Depreciable property will meet the requirements of this paragraph (b)(5) if the property is placed in service by the taxpayer for use in its trade or business or for production of income before January 1, 2005, or, in the case of property described in section 168(k)(2)(B) or (C), is placed in service by the taxpayer for use in its trade or business or for production of income before January 1, 2006 (or placed in service by the taxpayer for use in its trade or business or for production of income before January 1, 2007, in the case of property described in section 168(k)(2)(B) or (C) to which section 105 of the Gulf Opportunity Zone Act of 2005 (Pub. L. 109-135, 119 Stat. 2577) applies (for further guidance, see Announcement 2006-29 (2006-19 I.R.B. 879) and § 601.601(d)(2)(ii) (b) of this chapter)).
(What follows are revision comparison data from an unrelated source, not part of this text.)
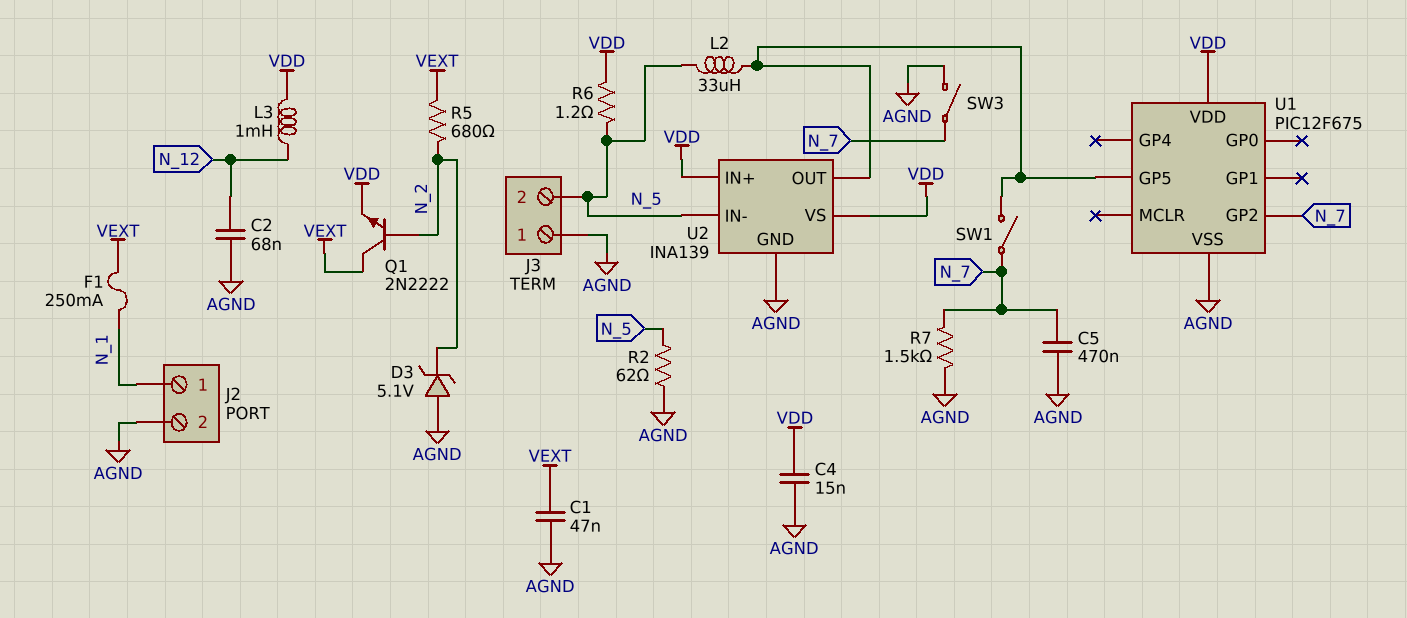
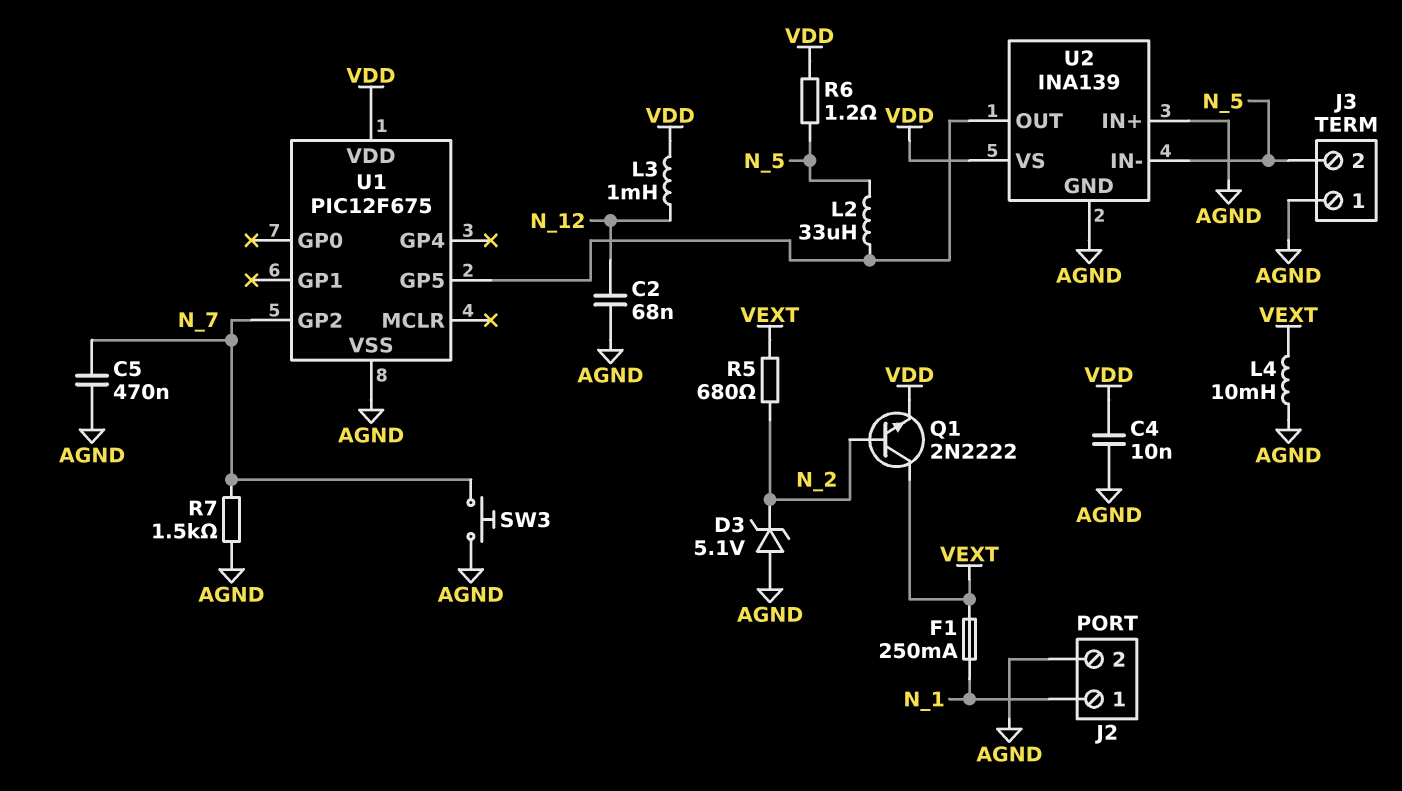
C1: 47nF (AGND, VEXT) -> none
C4: 15nF (AGND, VDD) -> 10nF (AGND, VDD)
L4: none -> 10mH (AGND, VEXT)
R2: 62 (AGND, N_5) -> none
SW1: switch (N_7, U1/GP5) -> none
SW3: switch (AGND, N_7) -> button (AGND, N_7)
U2 pin IN+: VDD -> AGND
(ii) Sale-leaseback, syndication, and certain other transactions—
(A) Sale-leaseback transaction.
If qualified property is originally placed in service after September 10, 2001, or 50-percent bonus depreciation property is originally placed in service after May 5, 2003, by a person and sold to a taxpayer and leased back to the person by the taxpayer within three months after the date the property was originally placed in service by the person, the property is treated as originally placed in service by the taxpayer-lessor not earlier than the date on which the property is used by the lessee under the leaseback.
(B) Syndication transaction and certain other transactions.
If qualified property is originally placed in service after September 10, 2001, or 50-percent bonus depreciation property is originally placed in service after May 5, 2003, by a lessor (including by operation of paragraph (b)(5)(ii)(A) of this section) and is sold by the lessor or any subsequent purchaser within three months after the date the property was originally placed in service by the lessor (or, in the case of multiple units of property subject to the same lease, within three months after the date the final unit is placed in service, so long as the period between the time the first unit is placed in service and the time the last unit is placed in service does not exceed 12 months), and the user of the property after the last sale during this three-month period remains the same as when the property was originally placed in service by the lessor, the property is treated as originally placed in service by the purchaser of the property in the last sale during the three-month period but not earlier than the date of the last sale.
(C) Sale-leaseback transaction followed by a syndication transaction and certain other transactions.
If a sale-leaseback transaction that satisfies the requirements in paragraph (b)(5)(ii)(A) of this section is followed by a transaction that satisfies the requirements in paragraph (b)(5)(ii)(B) of this section, the placed-in-service date of the property is determined in accordance with paragraph (b)(5)(ii)(B) of this section.
(iii) Technical termination of a partnership.
For purposes of this paragraph (b)(5), in the case of a technical termination of a partnership under section 708(b)(1)(B), qualified property or 50-percent bonus depreciation property placed in service by the terminated partnership during the taxable year of termination is treated as originally placed in service by the new partnership on the date the qualified property or the 50-percent bonus depreciation property is contributed by the terminated partnership to the new partnership.
(iv) transactions.
For purposes of this paragraph (b)(5), if qualified property or 50-percent bonus depreciation property is transferred in a transaction described in section 168(i)(7) in the same taxable year that the qualified property or the 50-percent bonus depreciation property is placed in service by the transferor, the transferred property is treated as originally placed in service on the date the transferor placed in service the qualified property or the 50-percent bonus depreciation property, as applicable. In the case of multiple transfers of qualified property or 50-percent bonus depreciation property in multiple transactions described in section 168(i)(7) in the same taxable year, the placed in service date of the transferred property is deemed to be the date on which the first transferor placed in service the qualified property or the 50-percent bonus depreciation property, as applicable.